Evolution has been scientifically proven in the strictest sense of the word- it happened. This is a fact.
"Anyone who takes a basic research methods course (I teach them) learns that “pure” science requires direct observation; not that we can’t learn a tremendous amount of information through inferential analysis and what not..."
In regards to making scientific observations for the purpose of gathering data to support (or abolish) a hypothesis, there is no such thing as a "pure" science of direct observation, and some second hand, lesser science of indirect observation. Both work in tandem, complementing each other, backing each other up, and supporting (or disproving) the hypothesis. If your erroneous view of science were true, then we wouldn't know many things that are true, in many areas of science. You should know this.
"...but the point is that we cannot go back in time and observe the past, therefore we can not say with absolute certainty exactly what happened billions of years ago."
We don't need direct observations from the door of a time machine in order to know that something occurred, just as we don't need to fly in a spaceship to measure the distance between stars, or scoop up a bit of planetary atmosphere to know which gases are present. This is where indirect observations come in.

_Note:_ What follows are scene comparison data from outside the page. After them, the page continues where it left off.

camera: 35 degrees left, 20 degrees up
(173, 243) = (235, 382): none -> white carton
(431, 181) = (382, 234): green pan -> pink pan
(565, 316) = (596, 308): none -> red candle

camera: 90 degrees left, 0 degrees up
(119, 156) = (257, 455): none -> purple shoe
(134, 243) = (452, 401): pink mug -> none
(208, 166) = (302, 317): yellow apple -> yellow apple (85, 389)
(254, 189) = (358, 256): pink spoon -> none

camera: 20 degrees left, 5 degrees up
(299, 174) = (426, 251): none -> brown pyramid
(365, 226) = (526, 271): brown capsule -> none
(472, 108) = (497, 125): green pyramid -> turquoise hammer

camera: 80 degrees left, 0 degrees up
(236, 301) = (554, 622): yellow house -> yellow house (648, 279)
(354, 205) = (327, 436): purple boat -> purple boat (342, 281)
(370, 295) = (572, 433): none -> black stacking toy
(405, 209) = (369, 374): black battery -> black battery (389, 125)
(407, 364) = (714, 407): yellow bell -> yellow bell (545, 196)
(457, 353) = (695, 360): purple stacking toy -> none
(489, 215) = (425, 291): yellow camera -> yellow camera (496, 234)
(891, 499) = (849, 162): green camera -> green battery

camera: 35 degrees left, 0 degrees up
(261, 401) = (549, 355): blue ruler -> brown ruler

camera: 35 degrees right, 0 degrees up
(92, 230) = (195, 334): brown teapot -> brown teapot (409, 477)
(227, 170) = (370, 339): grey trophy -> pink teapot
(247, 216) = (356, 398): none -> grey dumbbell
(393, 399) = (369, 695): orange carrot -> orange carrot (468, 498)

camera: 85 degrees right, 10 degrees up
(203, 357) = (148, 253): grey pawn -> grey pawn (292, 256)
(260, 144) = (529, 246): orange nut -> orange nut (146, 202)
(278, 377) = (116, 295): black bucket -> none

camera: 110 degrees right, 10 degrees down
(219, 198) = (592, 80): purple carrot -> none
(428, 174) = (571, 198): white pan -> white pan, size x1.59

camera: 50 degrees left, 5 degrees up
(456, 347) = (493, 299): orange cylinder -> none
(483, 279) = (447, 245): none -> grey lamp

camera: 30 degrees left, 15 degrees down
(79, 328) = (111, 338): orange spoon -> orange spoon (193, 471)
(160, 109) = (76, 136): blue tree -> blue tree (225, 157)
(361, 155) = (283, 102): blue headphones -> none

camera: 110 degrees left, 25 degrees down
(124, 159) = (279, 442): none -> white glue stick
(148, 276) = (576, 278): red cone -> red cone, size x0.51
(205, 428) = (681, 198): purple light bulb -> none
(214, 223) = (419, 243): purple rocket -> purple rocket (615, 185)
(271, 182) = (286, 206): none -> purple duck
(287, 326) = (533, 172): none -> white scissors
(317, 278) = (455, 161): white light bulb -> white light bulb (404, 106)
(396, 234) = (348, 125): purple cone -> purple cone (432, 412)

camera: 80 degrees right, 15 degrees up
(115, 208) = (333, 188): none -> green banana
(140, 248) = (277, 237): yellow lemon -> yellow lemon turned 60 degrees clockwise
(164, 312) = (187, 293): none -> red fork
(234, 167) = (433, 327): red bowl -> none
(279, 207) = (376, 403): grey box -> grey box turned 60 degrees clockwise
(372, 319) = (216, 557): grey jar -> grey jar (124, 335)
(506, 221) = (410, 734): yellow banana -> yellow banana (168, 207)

But your real thrust here is "absolute certainty" and "strictest sense." You are implying that if something isn't 150% verified, then it's not true and therefore we should reject it, unless it is our belief in God and then we can just pull out the "faith card" and it's covered and acceptable.
"With that said, it seems that the atheistic crowd has a problem that is very similar to the “preach and run” crowd’s problem: the atheistic crowd will use scientific evidence to refute a world view supposedly based on faith, but at the same time, will use faith to support a world view supposedly based on science."
What world view? Name it.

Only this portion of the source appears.